Глава десятая
Из летнего дневника Лалаги Пау
23 августа, семь часов вечера
ПОСЛЕДНЯЯ ЗАПИСЬ
УРА! Дорогой дневник, приветствую тебя и прощаюсь. Сегодня я пишу на твоих страницах в последний раз: мне это больше не нужно. У меня теперь есть некто, точнее, НЕКТА из плоти и крови, которая меня слушает и понимает. После почти целого месяца вражды, доставившей мне столько страданий, Я ПОМИРИЛАСЬ С ИРЕН, и вместе мы приняли одно решение. Оно странное, даже слегка сумасшедшее. Но больше я ничего не буду писать, потому что о нём никто не должен знать. Теперь у меня есть тайна, которая мне нравится. Тайна моя и Ирен. И Тильда на сей раз не имеет с ней ничего общего. Более того, она не должна ни о чём догадаться. Какое облегчение!
Это случилось в театре, во время репетиции четвёртого акта. Должна признаться, что первый шаг сделала Ирен – я, наверное, никогда не решилась бы взять инициативу на себя. Но помогла судьба в лице синьора Дзайаса. А может (кто знает?), Пиладе и Анджелина, спустившись с небес, заставили нас это сделать. Ну правда, если умершие мамы могут приглядывать за своими детьми-сиротами и защищать их, то почему этого не могут сделать двое «усыновлённых» покойников вроде наших?
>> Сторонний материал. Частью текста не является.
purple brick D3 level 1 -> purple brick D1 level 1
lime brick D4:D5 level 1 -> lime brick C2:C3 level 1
Репетиция только началась. На сцене заправляла кровати синьора Дзайас (Анна-Глория), а остальные стояли за кулисами, ожидая своего выхода. Места за кулисами не так много, так что стоять приходилось очень плотно, чтобы не упасть с грузовика.
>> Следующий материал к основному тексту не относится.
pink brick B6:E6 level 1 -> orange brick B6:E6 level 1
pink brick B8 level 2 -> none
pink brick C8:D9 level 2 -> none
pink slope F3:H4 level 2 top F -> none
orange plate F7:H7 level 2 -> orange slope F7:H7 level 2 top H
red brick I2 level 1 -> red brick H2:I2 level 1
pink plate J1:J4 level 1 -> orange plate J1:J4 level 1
Синьора Дередже (Лидия) сказала мне: «Давай, Клара, наш выход», – и взяла меня за руку. В этот момент я почувствовала, как кто-то из сирот за спиной слегка сжал другую мою руку и чей-то голос прошептал: «Удачи, Лалага». Я не поверила своим ушам: это была Ирен. Только я успела ответить ей смущённой улыбкой, как Лидия потащила меня на сцену, на ходу начиная свою реплику: «Доброе утро, Анна-Глория. Я так изменилась, что ты меня не узнаешь?» К счастью, Франческо часто прогонял со мной этот момент, иначе, тронутая жестом Ирен, я бы всё забыла.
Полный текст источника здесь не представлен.